Demolían casas para crear cortafuegos, y estaban riendo y hablando. Eran las
8:15 de la mañana.
“De repente, mi mejor amiga, Takiko, gritó: ‘¡Escucho el ruido de un B-29!’
Pensaba que no podía ser, porque ya había sonado la señal de campo libre, y
miré hacia arriba y… vi un cuerpo luminoso caer de la cola del avión… Escuché
un rugido ensordecedor, indescriptible".
“Cuando desperté, la mañana clara y soleada se había cambiado a noche.
Estaba en una neblina densa y polvorosa. Takiko, quien había estado a mi
lado, simplemente había desaparecido… La única ropa que todavía tenía
puesta era la interior, que estaba sucia, pero era de color blanco. El color
blanco me salvó de la muerte… Me percaté que tenía la cara, manos y piernas
quemados e hinchados, y la piel estaba despellejada y colgaba en tiras.
Desesperadamente, empecé a correr.
“En camino a la casa, vi a mucha gente. Todos estaban casi desnudos y
parecían personajes de las películas de horror, con su piel y carne
horriblemente quemados y ampollados. Miles estaban atrapadas bajo los
edificios derrumbados.
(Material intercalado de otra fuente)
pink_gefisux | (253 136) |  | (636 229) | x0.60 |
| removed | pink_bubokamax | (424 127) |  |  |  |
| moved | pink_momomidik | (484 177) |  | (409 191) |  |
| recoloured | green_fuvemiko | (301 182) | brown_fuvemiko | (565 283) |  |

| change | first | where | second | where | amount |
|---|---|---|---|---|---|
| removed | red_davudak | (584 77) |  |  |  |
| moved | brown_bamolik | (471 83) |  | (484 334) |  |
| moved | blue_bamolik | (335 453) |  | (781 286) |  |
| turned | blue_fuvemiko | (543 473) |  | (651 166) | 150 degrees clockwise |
Los muertos y los que morían estaban por todas partes;
arrastrándose intentaban alejarse de los incendios que les rodeaban. Sus ojos
colgaban de las cuencas, y sus cabellos estaban de puntas; caminaban con los
brazos alzados, llorando por sus madres y susurrando desesperadamente:
“¡Agua, agua!”
Era el fin de la Segunda Guerra Mundial. Un avión de la Fuerza Aérea
norteamericana acababa de dejar caer una bomba atómica en Hiroshima, una
ciudad de 350 000 habitantes, civiles, en su mayoría. La onda expansiva de la
explosión niveló todos los edificios en un área de 2,5 kilómetros alrededor del
punto de impacto.
Unas 100 000 personas murieron instantáneamente, incluyendo 8 000 niños y
niñas como Miyoko, quienes habían sido movilizados para construir
cortafuegos. Tres días más tarde, el 9 de agosto, Estados Unidos dejó caer
otra bomba atómica en la ciudad de Nagasaki, justamente encima del área más
poblada, matando en el momento a 74 000 personas e hiriendo 75 000 más.
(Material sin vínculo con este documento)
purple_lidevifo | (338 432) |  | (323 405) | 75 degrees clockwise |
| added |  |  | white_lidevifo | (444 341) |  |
Muchas personas agonizaban con poca o ninguna atención médica por días o
semanas, con gusanos infestando su carne podrida antes de que murieran por
grandes dosis de radiación, quemaduras y otras heridas. Más de 60 000
murieron en los meses siguientes, y otros 70 000 murieron antes de llegar a
1950. Muchas fueron muertes lentas, por el cáncer.
El 65% de los masacrados el día del bombardeo de Hiroshima eran ancianos,
mujeres y niños. En Nagasaki, unos 10 000 de los muertos civiles eran
coreanos, que estaban entre los 2 millones de coreanos que vivían en Japón
en ese momento, muchos como obreros esclavos. Nunca se encontraron los
restos del 40% de los muertos en ambas ciudades. Fueron evaporados en el
aire, convertidos en cenizas o arrastrados al mar cuando entraron a los ríos
buscando agua.
¿Por qué el Gobierno de EE.UU. ocasionó tanto sufrimiento?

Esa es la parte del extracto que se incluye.